In all honesty I don't know what's holding me back. I would like to think I great personality, I put my guests first, I'm not afraid of hard work, I'm a good team member, I'm willing to learn. What's the big deal?
I find it ironic that I'm an introvert that wants none other than a job in an industry that revolves around talking to people, especially people I don't know. Maybe I'm afraid because if I start to get interviews lined up and applications submitted that means I'm on way to a daily interaction with hundreds of people?
I think I'm reading too far into this. I think really I'm afraid because it means that I'm becoming closer to the career that I'm so madly in love with and that means I'm becoming an adult. Wait, what? Jess an adult? Yeah, I'm nearing 21 now and I still don't consider myself an adult....
My parents had little to no idea how a hotel operated when I made the announcement that I was considering a career in lodging and hospitality. To be honest, I knew the basics but that was part of what drew me in. I recall having a conversation with my Ma a few months ago when I was finishing up my course on leadership and management in the hospitality industry. I remember confessing to my mom that I was utterly scared poopless that in a couple of years if I went on to finish my bachelors at a larger university I could very possibly get a managerial position after graduation. I remember telling her that I wasn't ready for that yet.
"You're still learning. No one expects you to be able to run a hotel yet.

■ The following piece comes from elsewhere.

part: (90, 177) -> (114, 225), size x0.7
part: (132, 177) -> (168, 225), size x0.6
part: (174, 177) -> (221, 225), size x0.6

There's still things to learn and do." Folks, my mother was right again. I've been over thinking everything and making myself sick over it and that's only fed the Anxiety Monster.
"Count to five and do what you've been afraid of." That was the advice that Ashley gave me. So, this is me counting to five, taking a breath and doing because I'm tired of staying in the same place when I could be doing something great.
What's one thing you would do if you weren't afraid?